The next item reads: “Tuesday, Dec. 17th, 1799. The Court met according to adjournment and proceeded to appoint Sampson Williams to be the Clerk off the said Court; John Martin, Sheriff of Smith County; and Charles F_____ Mabias (or Mobias), Coroner of said County.”
Sampson Williams is supposed to have lived either on Defeated Creek or near the lower end of Salt Lick of Cumberland. The cross roads on Defeated Creek was known for many, many years as Williams Cross Roads, and there are or were many persons of this name residing in the Difficult section in the writer’s early manhood. On the other hand, we know that there was once a town near the River between the mouth of Salt Lick Creek and the Old Fort Blount river crossing, known as Williamsburg, and which was the county seat of Jackson County for some years. We have seen the old log jail at Williamsburg and presume that it is still standing. Anyway, Sampson Williams relieved the temporary clerk, Moses Fisk, of his duties and became the first regular Clerk of the Court. We do not know who John Martin was, but presume that he was a relative or perhaps a brother of William Martin, who was one of the early settlers on Dixon’s Creek and a leader in the work of the old Dixon’s Creek Baptist church. However, we want to be corrected if the two were unrelated.

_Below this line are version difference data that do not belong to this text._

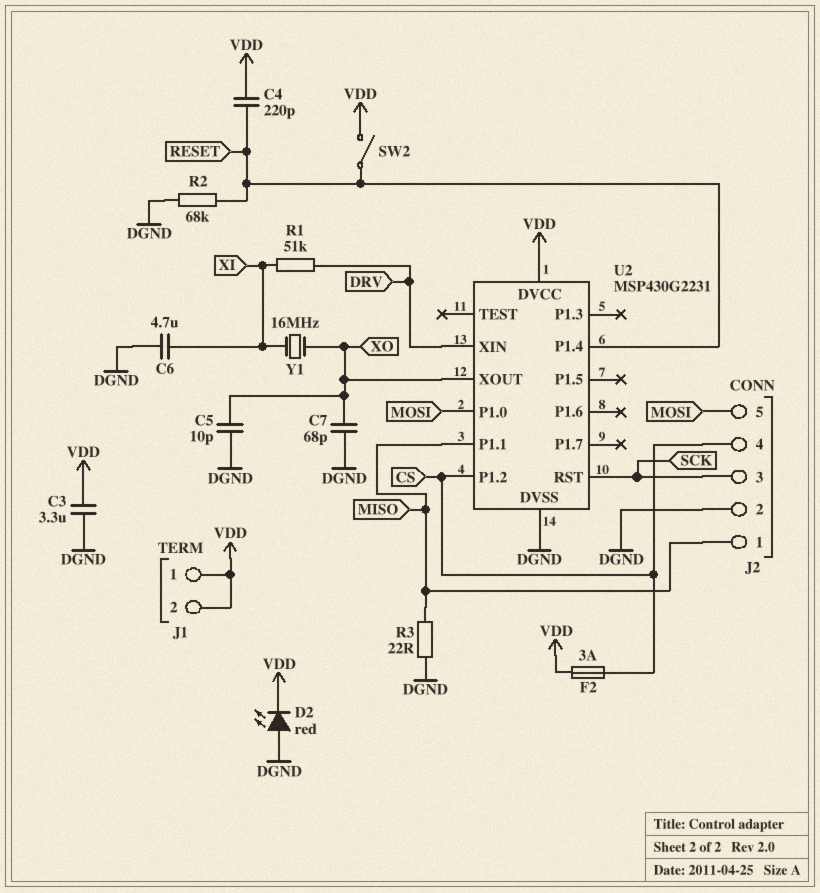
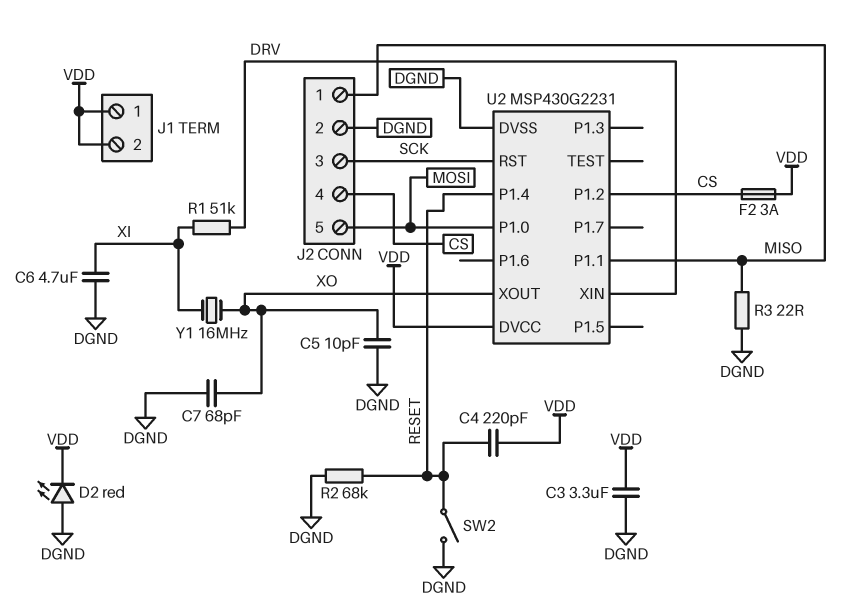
SW2: switch (RESET, VDD) -> switch (DGND, RESET)

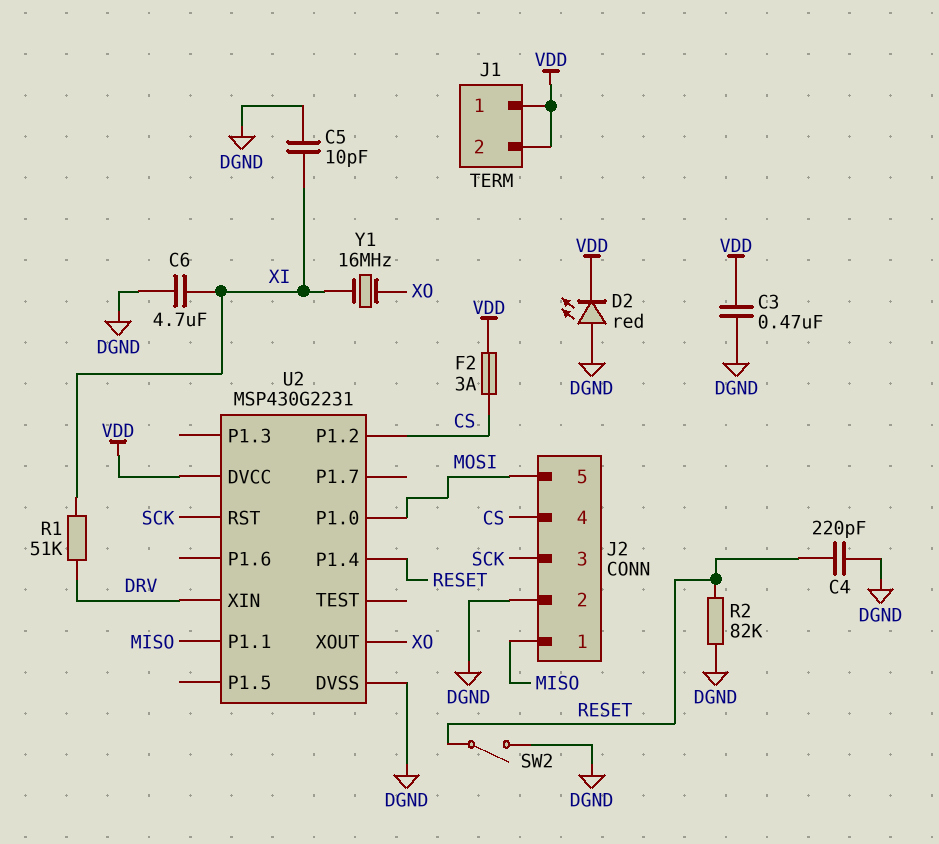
C3: 3.3uF (DGND, VDD) -> 470nF (DGND, VDD)
C4: 220pF (RESET, VDD) -> 220pF (DGND, RESET)
C5: 10pF (DGND, XO) -> 10pF (DGND, XI)
C7: 68pF (DGND, XO) -> none
R2: 68k (DGND, RESET) -> 82k (DGND, RESET)
R3: 22 (DGND, MISO) -> none

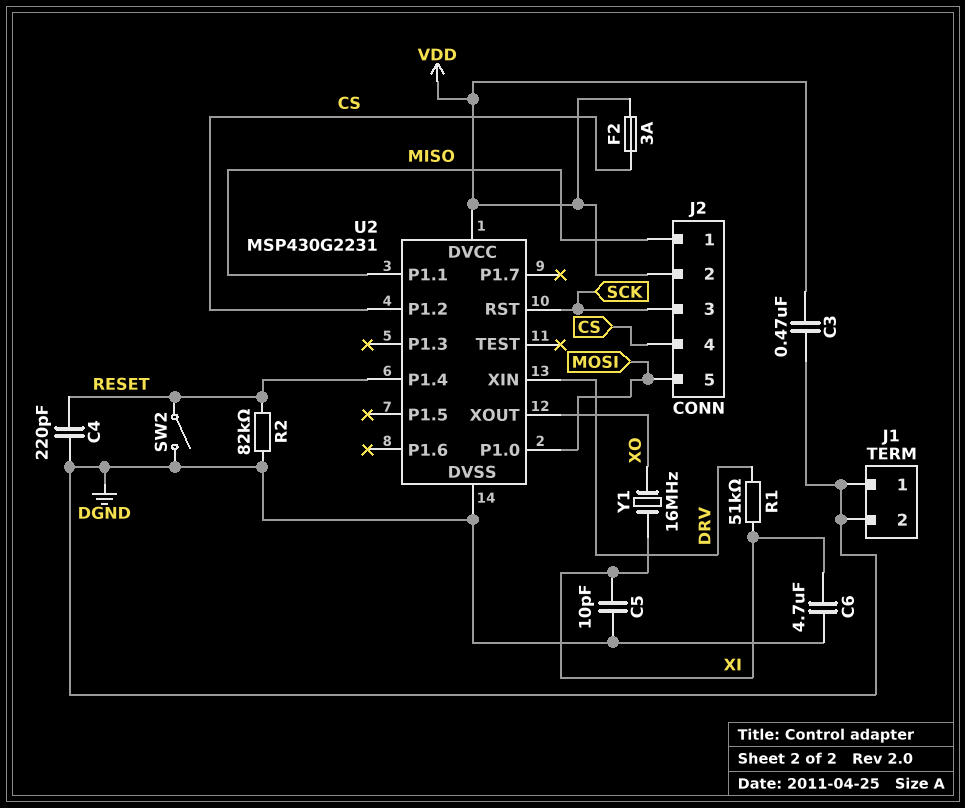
D2: LED red (A DGND, K VDD) -> none
J1 pin 1: VDD -> DGND
J1 pin 2: VDD -> DGND
J2 pin 2: DGND -> VDD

Coroner Mobias or Mabias, it is hard to tell which spelling is intended,
filled an important office in the wild times of the early history of
Smith County; when violent deaths were virtually every day occurrences and someone in authority had to pass on the cause of death of those who were found either dead or murdered. We have no record of any of his descendants, that is, not now available. In other words we know of no family now living that has the name, Mobias or Mabias.
“The said Sampson Williams then entered into bond with Tilman Dixon and Garrett Fitzgerald, his securities, in the penal sum of ten thousand dollars for the faithful discharge of the duties of his office. And also took the oath of office in open Court,” reads the next item in the old faded records. So Williams had to make what was then a “stiff bond” for the discharge of the duties of his office, as ten thousand dollars then would be equal to perhaps $200,000. Another thing is quite evident, and that is that Tilman Dixon and Garrett Fitzgerald had the utmost confidence in Williams, that they were men of wealth for that day and time and that Williams himself undoubtedly must have stood very high in the matter of honesty, ability and integrity.
The next item is as follows: “Letters of attorney, Elizabeth Young to William Marchbanks, proved by the oath of John Young, one of the witnesses.” We suppose this was what we call today, “a power of attorney,” which enables one person to act for another in the absence of the maker of the power of attorney, with the same force and authority as if the maker were present and doing these things for himself in person. Who Elizabeth Young or William Marchbanks was, we do not know, but perhaps some reader may have some light to shed on this woman, the first mentioned in the records of the County Court. The name, Marchbanks, appears elsewhere on some early records, if our memory serves us right; but we know of no person today bearing his name. The same line of thought also applies in so far as any history of his life is concerned.
Next week we hope to resume where we are leaving off this work. If readers like the old records and our comments on the various points involved, we shall be glad to hear from you. If any reader can shed light on the descendants of any of the parties mentioned in this article, please feel to write us. We believe that the people of rural sections of Tennessee have been entirely too indifferent about their line of family descent and that we ought to strive to know more about our ancestors.